5.5.12

L’Apicoltore di Theo Angelopoulos

Tolta la maschera barocca che avvolge la Sicilia di Giuseppe Tomasi resta l’Apicoltore di Angelopoulos. Come un’immagine riflessa in uno specchio senza ombre si proietta la fine di un’epoca, la fine di un mondo e dei suoi valori, la fine di un apicoltore e delle sue api. Il brusio che accompagna la scena finale dell’Apicoltore suona come l’indimenticabile valzer del ballo girato a Palazzo Gangi, il grande ballo degli addii. Qui non ci sono decori e costumi lussuosi, qui non ci sono opulenti signori strappati all’olimpo Hollywoodiano per imitare le buffe movenze di maci devoti alla santa madre chiesa. No, qui non ci sono le luci infiocchettate dei grandi lampadari in cristallo ma solo uno scarno cielo che bacia ostinatamente la sua terra. Terra amata da sempre e perpetuamente risvegliata dal soffio di Zefiro. Qui ancora sono semplici alveari che viaggiano ammassati in uno sgangherato furgone che vede ormai solo tristezze.

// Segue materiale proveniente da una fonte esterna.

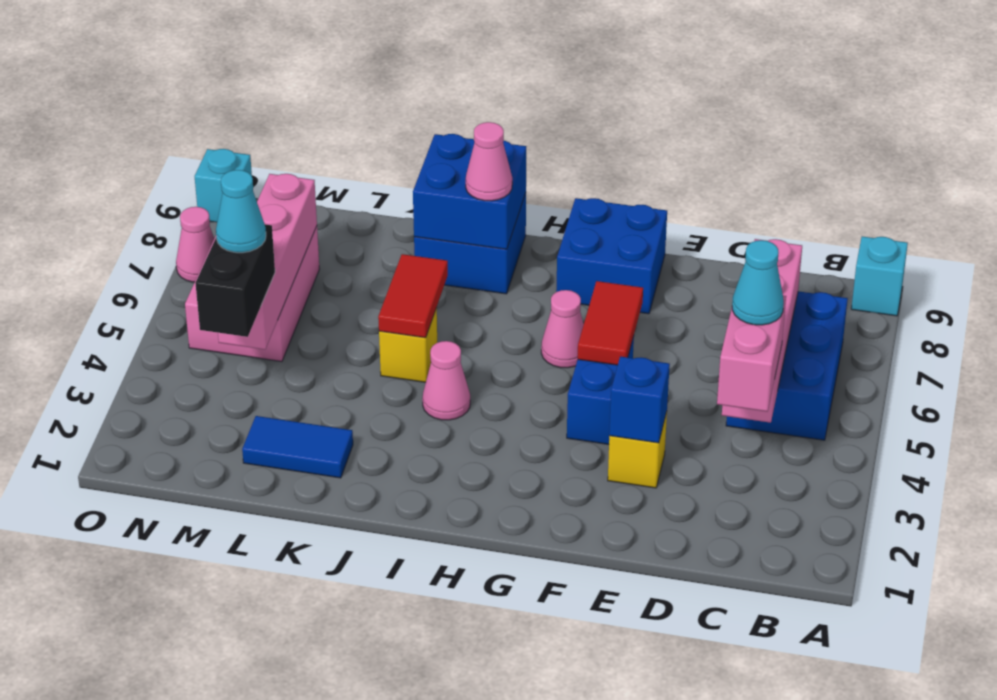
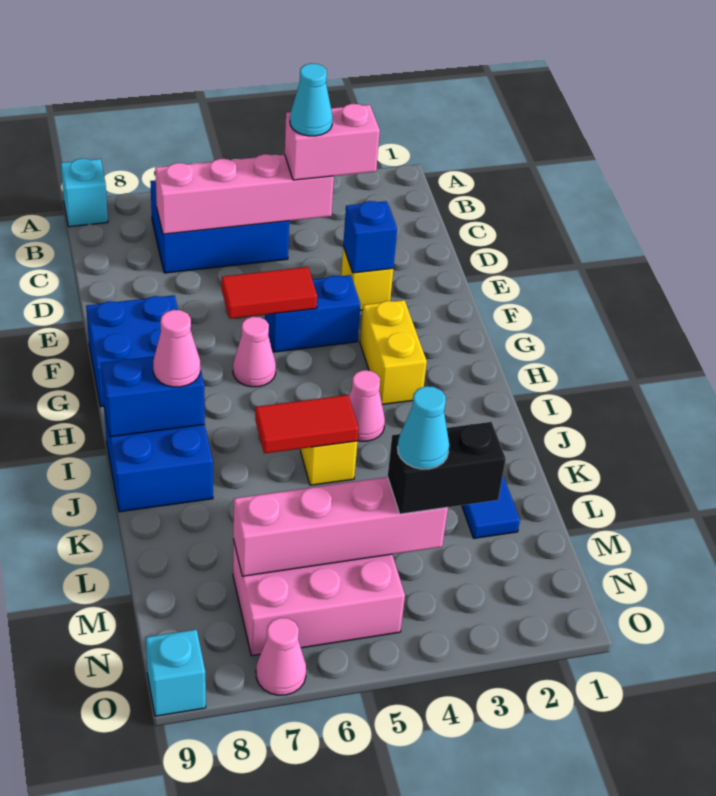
none -> yellow brick G3:H3 level 1
blue brick I8:J9 level 2 -> blue brick I8:I9 level 2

Ruderi, centrali elettriche, distributori di benzina, autostrade, militari, sigarette, birre in lattina, juke-boxes, malati terminali... Il paesaggio aspetta tranquillo la morte degli ultimi resistenti. La primavera anche lei aspetta…. In questa tristezza la vita appare come un fiore appena sbocciato, un’autostoppista. Da dove viene non si sa. È disorientata, non sa quello che vuole ma cerca un legame col vecchio mondo, con la storia. Per sua natura erra e poi vuole: vuole vivere e vuole morire. Piove, è primavera. Una primavera definitiva e Spyros lo sa. A suo modo, come la natura gli ha insegnato, senza parole, si congeda. Sistemata l’ultima incombenza e scattata l’ultima enigmatica fotografia, Spyros celebra l’ultimo sacrificio sull’altare di un vecchio cinema spento. È il passaggio ad un’altra epoca è il messaggio che si trasmette con la vita, con la morte. Lei se ne va da dove è venuta con la storia attaccata al collo, come un bambino che vuole la mamma. La fine di Spyros è una mattina, sull’isola, in mezzo al mare. È qui che Spyros si lascia cadere ed è qui che la primavera ricomincia la sua perpetua danza.